Ne le répétez pas aux américains, ils seraient capables de nous l’enlever : Patrice Caratini est l’un des meilleurs orchestrateurs de jazz du monde, tout simplement. Il en donne une brillante confirmation avec ce nouvel album consacré à Cole Porter, savant mélange d’audace, de tendresse et de beaucoup de malice. Les excellents musiciens s’amusent, et ça s’entend. Un disque intelligent, drôle et bourré de séduction.

TELERAMA

Patrice Caratini, chef avisé d’un des meilleurs grands orchestres qu’on puisse entendre en France actuellement, vieux routier des projets risqués, a pris pour celui-ci une assurance sur la vie : elle s’appelle Sara Lazarus. Elle a une intonation parfaite, sa voix est chargée d’une énergie splendidement maîtrisée, elle chante juste, non seulement les notes mais aussi les mots.
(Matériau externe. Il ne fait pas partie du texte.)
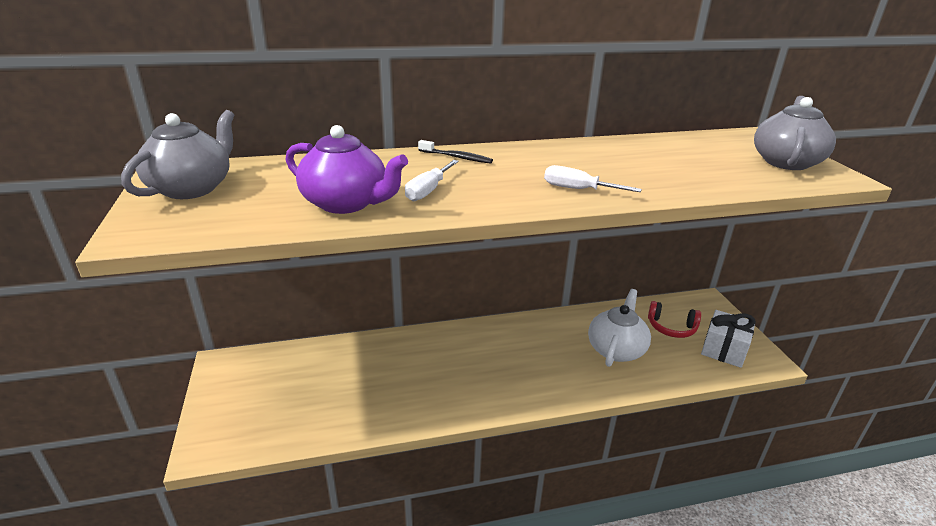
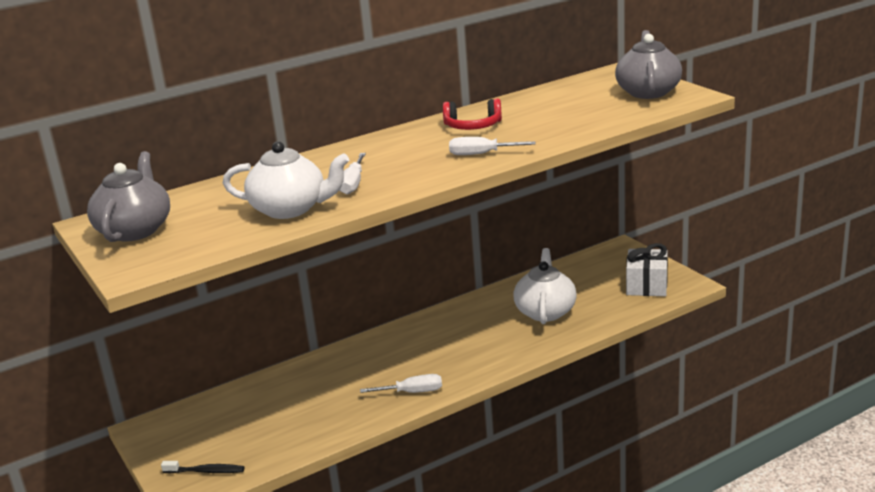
camera: 15 degrees left, 5 degrees down
(347, 203) = (290, 209): purple teapot -> white teapot
(457, 157) = (356, 151): black toothbrush -> black toothbrush (206, 471)
(458, 402) = (412, 392): none -> white screwdriver
(671, 327) = (592, 280): red headphones -> red headphones (473, 126)

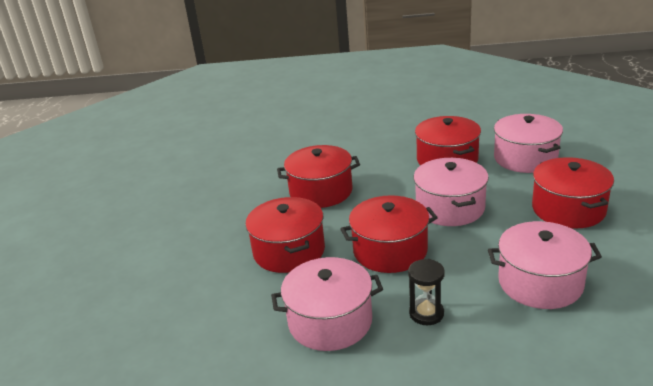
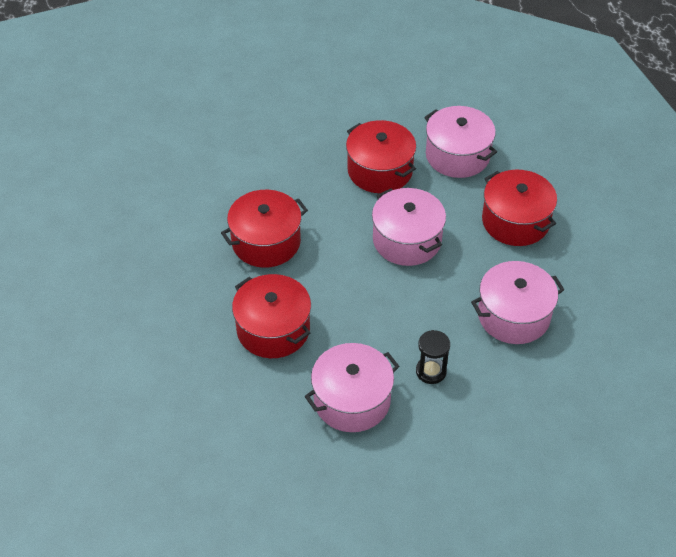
camera: 25 degrees left, 20 degrees up
(390, 250) = (371, 307): red pot -> none

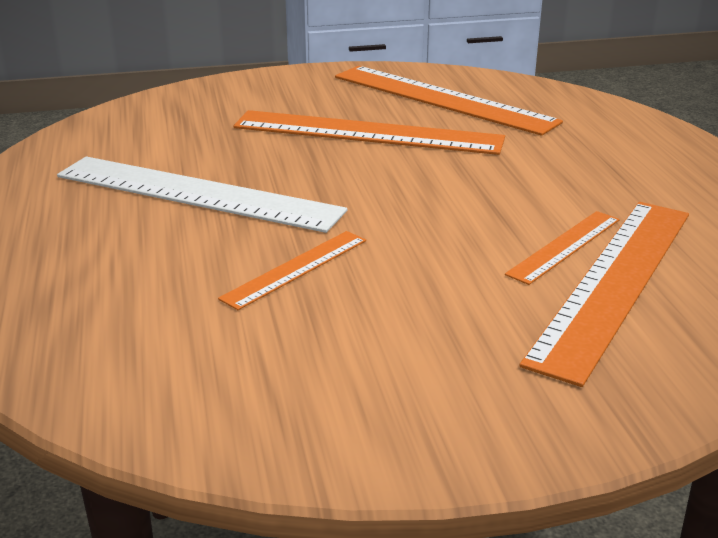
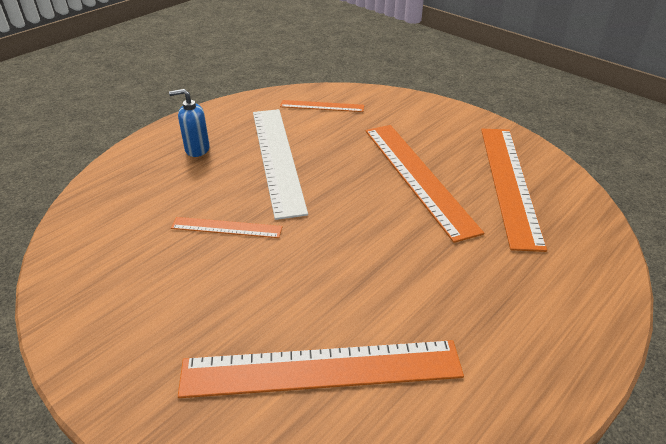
camera: 55 degrees right, 10 degrees up
(72, 240) = (197, 149): none -> blue soap dispenser
(564, 246) = (350, 325): orange ruler -> orange ruler (322, 106)

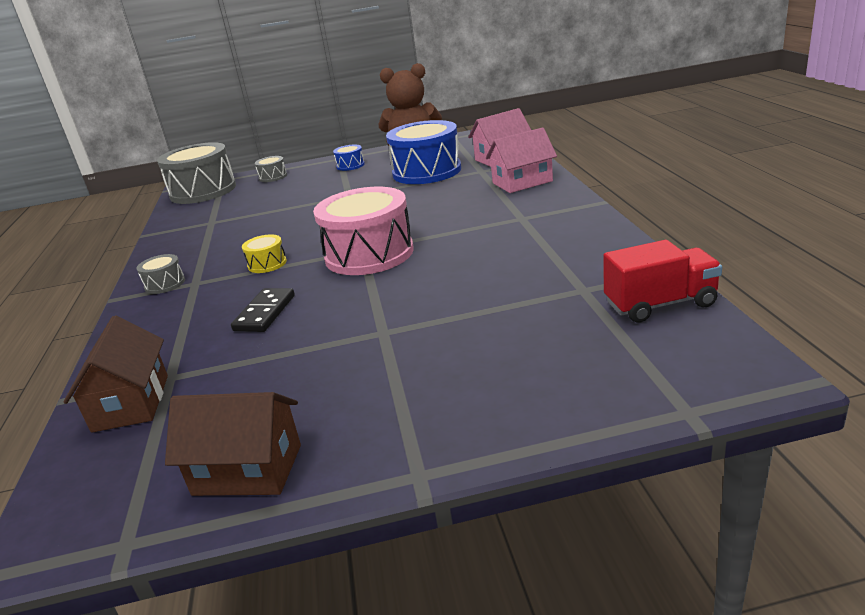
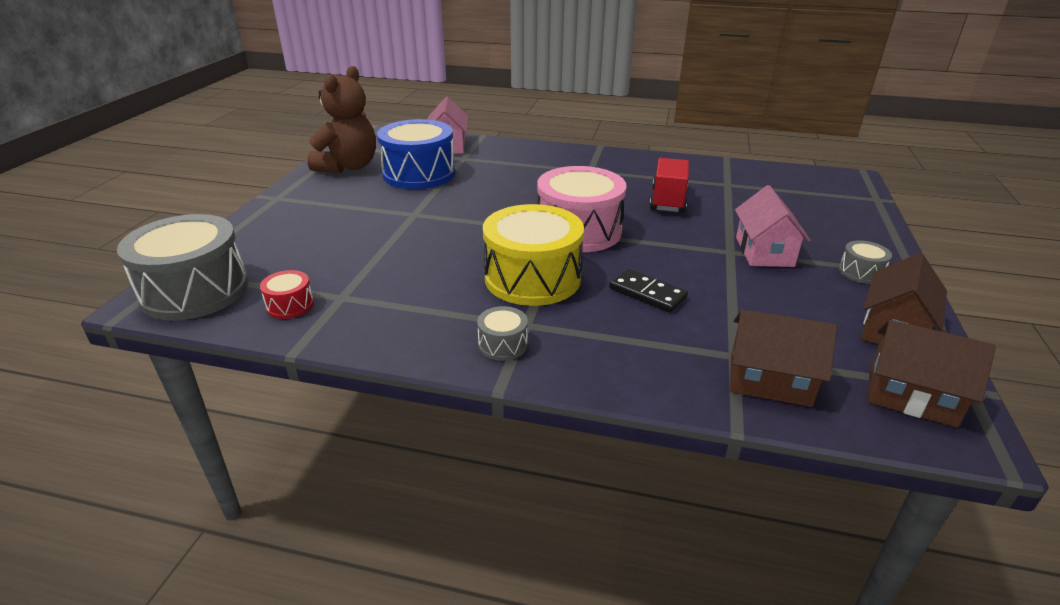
camera: 70 degrees left, 5 degrees up
(111, 495) = (911, 396): none -> brown house
(195, 215) = (290, 305): none -> red drum
(267, 264) = (532, 278): yellow drum -> yellow drum, size x2.27
(273, 177) = (251, 240): grey drum -> grey drum (860, 272)
(350, 165) = (317, 197): blue drum -> none
(522, 182) = (518, 154): pink house -> pink house (764, 252)
(660, 304) = (764, 174): red truck -> red truck (668, 200)

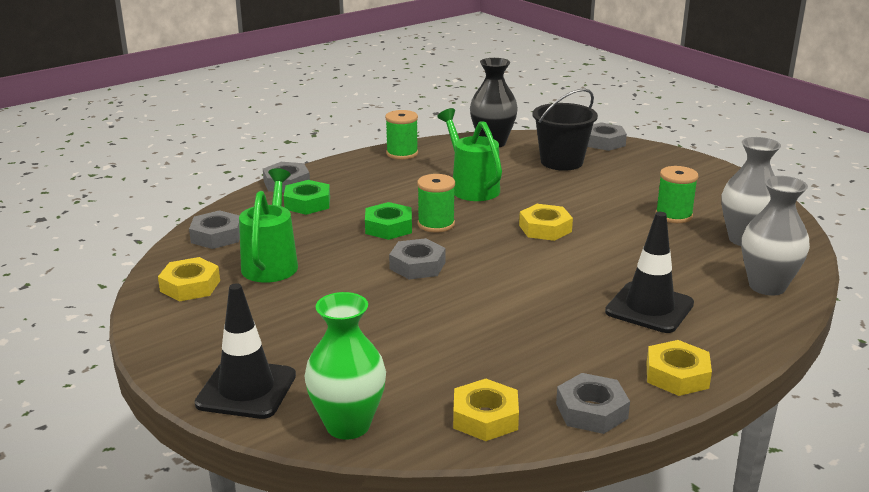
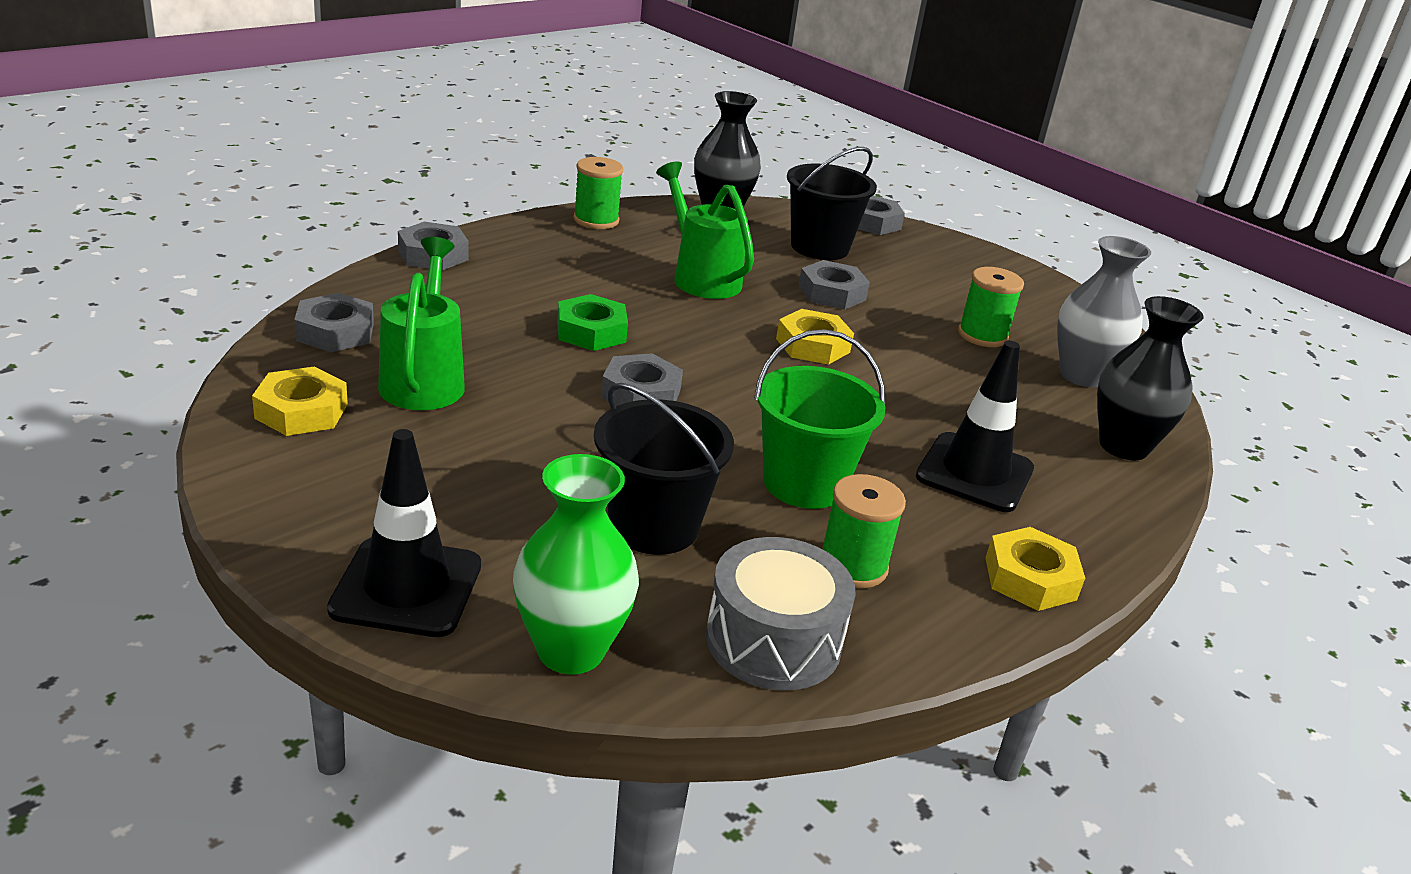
camera: 10 degrees left, 5 degrees up
(307, 203) = (467, 288): green nut -> none
(414, 349) = (653, 526): none -> black bucket
(436, 224) = (659, 331): green spool -> green spool (853, 566)
(485, 417) = (773, 640): yellow nut -> grey drum
(523, 319) = (804, 483): none -> green bucket
(591, 411) = (923, 633): grey nut -> grey nut (832, 293)
(767, 286) = (1123, 446): grey vase -> black vase

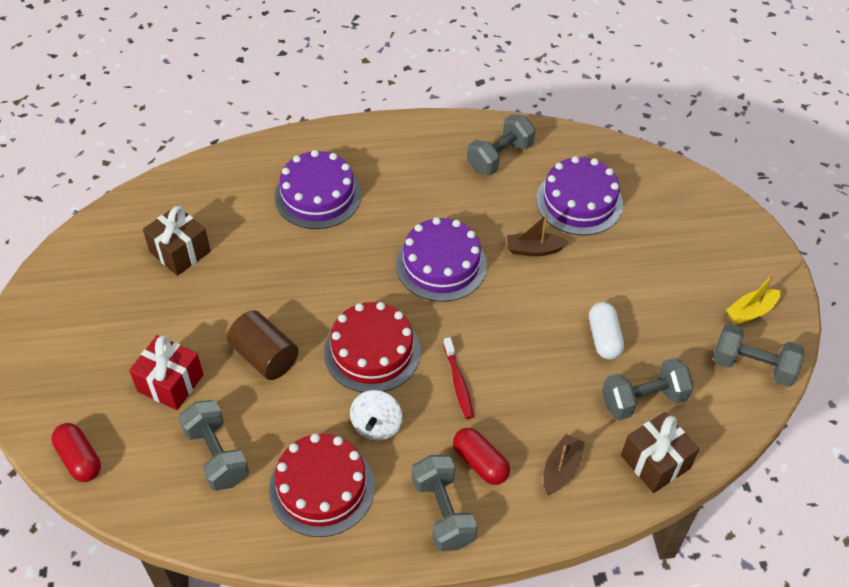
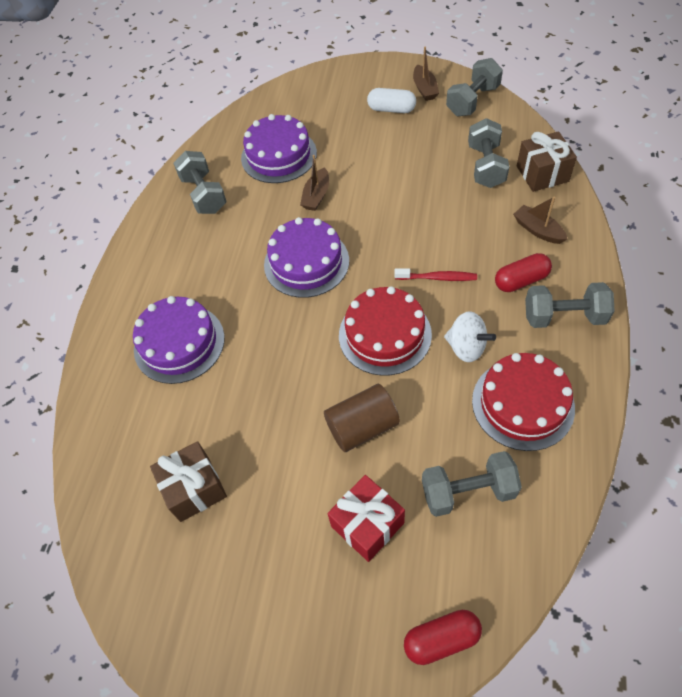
camera: 65 degrees left, 5 degrees up
(604, 338) = (421, 174): white capsule -> white capsule (391, 109)
(751, 312) = (424, 89): yellow boat -> brown boat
Si bien que ce disque orchestral est aussi un réjouissant disque de chanteuse de jazz, plein de sève et de swing.

LE MONDE

La grande formation de Patrice Caratini est plusieurs fois une exception : elle fonctionne régulièrement, elle regroupe des solistes de premier plan, elle se donne des projets cohérents. Très scénique, elle sonne bien, regorge de swing et de lumières. Son, collectif et esprit : Anything Goes s’adresse aux amateurs précis et aux passants ordinaires : excellente initiation de luxe.

DIAPASON

Patrice Caratini applique à des mélodies qui firent le tour du monde un traitement à sa façon : toujours imprévu mais jamais pittoresque, toujours attentionné mais jamais dupe. Anything goes est une oeuvre à tiroirs, et ces tiroirs ressemblent beaucoup à ceux de nos anciens greniers. Sauf qu’on y trouve aussi des choses toutes neuves, et mieux encore, des choses sans âge du tout : des choses caratiniennes.

L’EXPRESS

En fidèle artisan mais insatiable novateur, le contrebassiste signe avec Anything Goes un album admirable. Brillant d’abord par le choix de la voix : celle de l’américaine très parisienne Sara Lazarus, qui se coule avec une grâce et un swing formidable dans les très subtils arrangements de Caratini. Superbe aussi par la finesse et l’intelligence des orchestrations et le juste équilibre des musiciens.

JAZZ MAGAZINE

Ce qui était délicate dentelle dans l’hommage de Caratini à Louis Armstrong devient ici chatoyant drapé, rutilances diverses, et la jubilation de l’auditeur n’en est que plus totale. Il faut dire que Sara Lazarus n’est pas pour rien dans cette somptueuse réussite : elle tient la corde d’entrée, avec la complicité d’un Alain Jean-Marie en grande pompe, et ne nous lâche plus jusqu’aux derniers accords.. pour qu’on sache mieux quelle voix exceptionnelle on tient là, qui ne s’identifie qu’à elle même, et reconnaissez que c’est devenu rare !

JAZZMAN

L’originalité de l’instrumentation, la finesse des orchestrations (avec cet affectueux clin d’oeil à Fred Astaire sur Night and Day) et la justesse du choix des hommes (équilibre réussi entre verts vétérans et jeunes loups) s’imposent comme un modèle d’intelligence orchestrale.

L’INDÉPENDANT

Une pure merveille menée sous la baguette magistrale de Patrice Caratini. La finesse des orchestrations, la fidélité des arrangements et une kyrielle de solistes aguerris nous livrent un disque absolument somptueux.